RE: Subtle qmail bug? (was Re: Handling an MX record of 0.0.0.0 or 127.0.0.1)

[Greg Owen]

> Well I guess that this one is definitely elligible for the 
> "qmail security challenge".
> 
> http://web.infoave.net/~dsill/qmail-challenge.html

        I don't think so.  The challenge says:

"Bugs that qualify for the prize, subject to the other conditions
 outlined in these rules, must be one of the following: 
- Remote exploits that give login access. 
- Local or remote exploits that grant root privileges. 
- Local or remote exploits that grant read or write access to a
  file the user can't normally access because of UNIX access controls
  (owner/group/mode). 
- Local or remote exploits that cause any of the long-lived qmail
  processes (currently: qmail-send, qmail-rspawn, qmail-lspawn, or
  qmail-clean) to terminate."

        This attack merely causes messages to loop a bit before bouncing.
This barely even qualifies as a DOS attack.

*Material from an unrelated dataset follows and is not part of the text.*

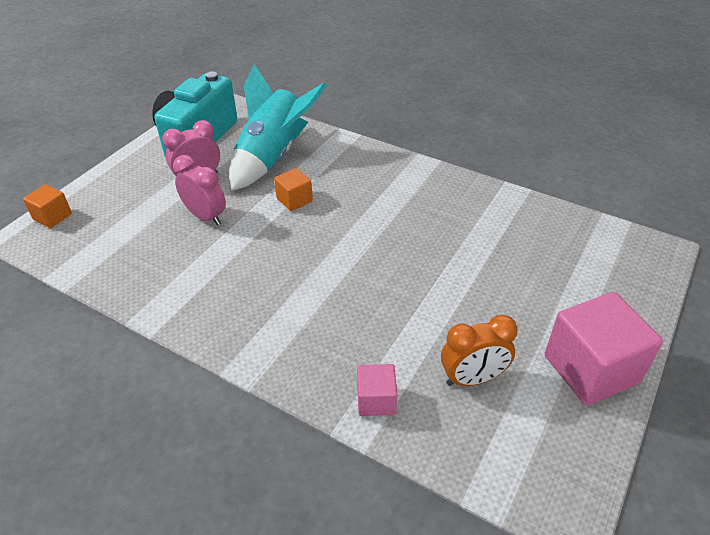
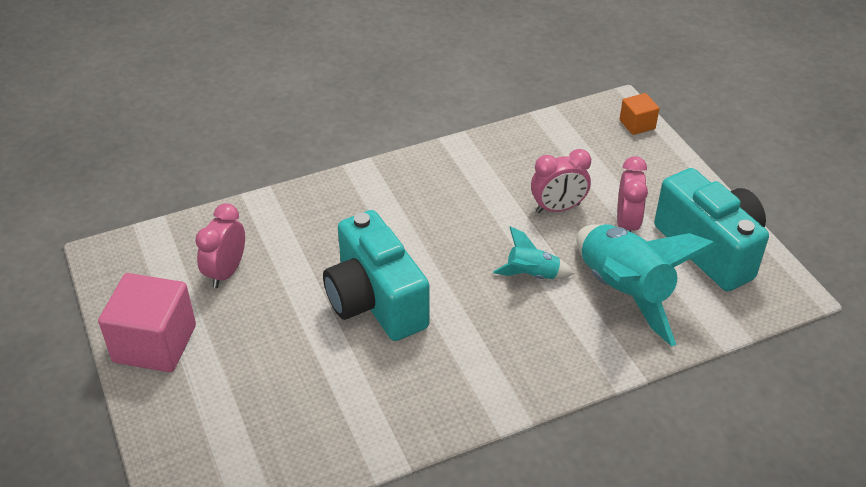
camera: 125 degrees right, 0 degrees up
(294, 200) = (532, 275): orange cube -> turquoise rocket
(376, 400) = (267, 215): pink cube -> none
(401, 263) = (375, 301): none -> turquoise camera
(472, 378) = (226, 272): orange clock -> pink clock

        Note also that at http://cr.yp.to/qmail/guarantee.html:

"I also specifically disallowed denial-of-service attacks: they are present
in every MTA, widely documented, and very hard to fix without a massive
overhaul of several major protocols"


-- 
        gowen -- Greg Owen -- [EMAIL PROTECTED]
              SoftLock.com is now DigitalGoods!